Axial compressor. The standing blades are the stators .
qualitative representation

With turbo compressors , energy is added to the flowing fluid by a rotating rotor according to the laws of fluid mechanics. This design works continuously and is characterized by a low pressure increase per stage and high volume throughput. Radial and axial compressors are the two main types of turbo compressor. With axial compressors, the gas to be compressed flows through the compressor in a direction parallel to the axis. With a radial compressor, the gas flows axially into the impeller of the compressor stage and is then deflected outwards (radially). With multistage centrifugal compressors, a flow deflection is therefore necessary after each stage.

These compressors are used, for example, in exhaust gas turbochargers (mostly as radial compressors) or in turbine jet engines (mostly as axial compressors). Here, however, the pressure does not increase due to the narrowing channel cross section, but rather due to the fact that the space between the blades of such a compressor takes the form of a diffuser . Here the pressure and temperature increase while the speed decreases. In the rotating part of a compressor stage (impeller, rotor), the kinetic energy required for further pressure build-up is returned to the air.

#### Transonic compressor

A transonic compressor is understood to be a turbo compressor of axial or radial design, in which the flow velocity in the relative system (the observer “sits on the rotating rotor blade”) at least locally exceeds the speed of sound. The front stages of modern compressors in aircraft engines and gas turbines are usually designed to be transonic, as the temperatures here are still low and a higher Mach number is obtained with the same flow speed . The Mach number is the ratio of the flow velocity to the speed of sound; the latter is a function of the temperature and the chemical composition of the gas.

The advantage of transonic compressors is the high power densities, which is particularly important for aircraft engine compressors, since the system is very compact. These compressors are characterized by complex systems of compression surges, which make the design and stable operation of the compressor much more difficult. Another disadvantage are the high losses associated with the compression shocks, which can only be countered by complex three-dimensional blading and sophisticated profiles. The first stages of the low-pressure compressor in engines are usually designed to be transonic because of the large diameter of the rotors and the equality of speed of all units on the shaft.

## Classification

Volume flow and final pressure

Turbo compressors deliver large volume flows at low compression end pressures, displacement compressors deliver high compression end pressures at low throughputs.

Oil free

Compressor types can also be divided into oil-lubricated and oil-free compressors.

Open or hermetic

In refrigeration technology, there is an additional distinction:

• Fully hermetic compressors - the motor and compressor are located in an encapsulated, welded housing and are in direct contact with the refrigerant ; the housing cannot be opened for repairs
• Semi-hermetic compressors - motor and compressor are in the same housing, the housing can be completely dismantled and repaired using the screwed cover
• Open compressor - the compressor is driven by belts, gears or gears, the housing can be completely dismantled and repaired using the screwed cover

## Drive types

The drive by electric motors enables a variable speed in a wide range and thus the controllability of the delivery quantity. Maintenance costs are low, but operating costs depend on the electricity price.
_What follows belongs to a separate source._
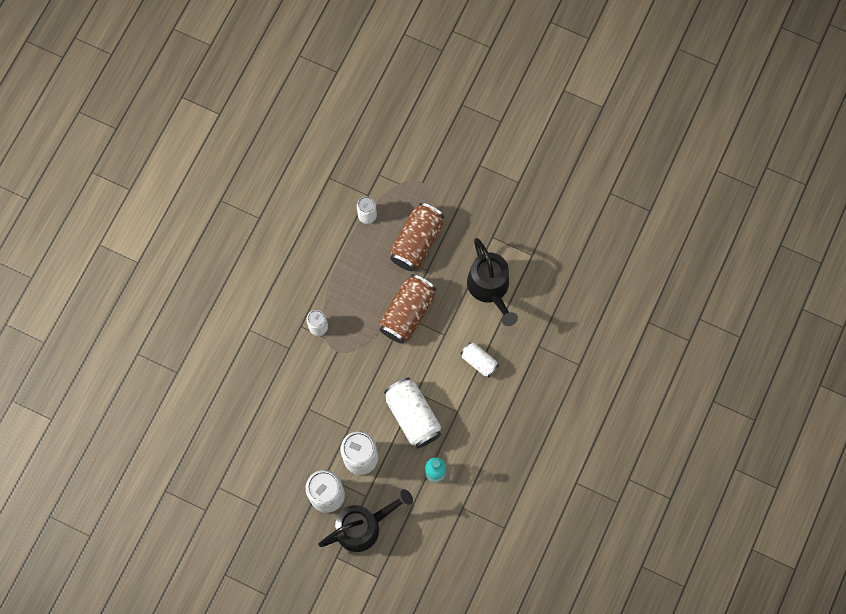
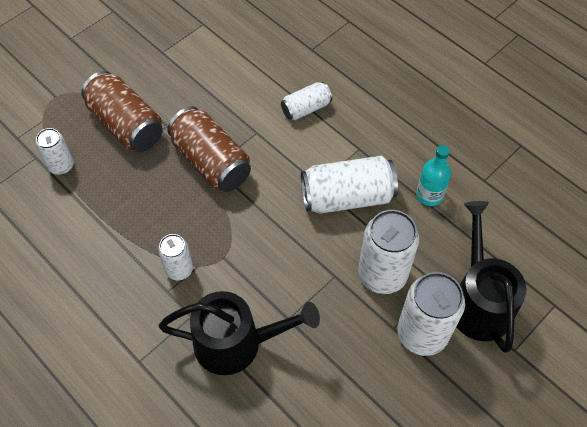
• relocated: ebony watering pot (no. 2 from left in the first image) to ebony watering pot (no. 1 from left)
When driven by an internal combustion engine , controllability is severely limited, since internal combustion engines can only be operated efficiently and for a long time in a certain speed range. In the meantime, compressors driven by gas engines are also available as combined heat and power systems. The low gas price in relation to the electricity price means that the operating costs are low. If a commercial enterprise with a continuous need for compressed air can use the waste heat generated by the combustion engine and compressor to heat the building, the higher investment costs pay off due to the savings in heating costs.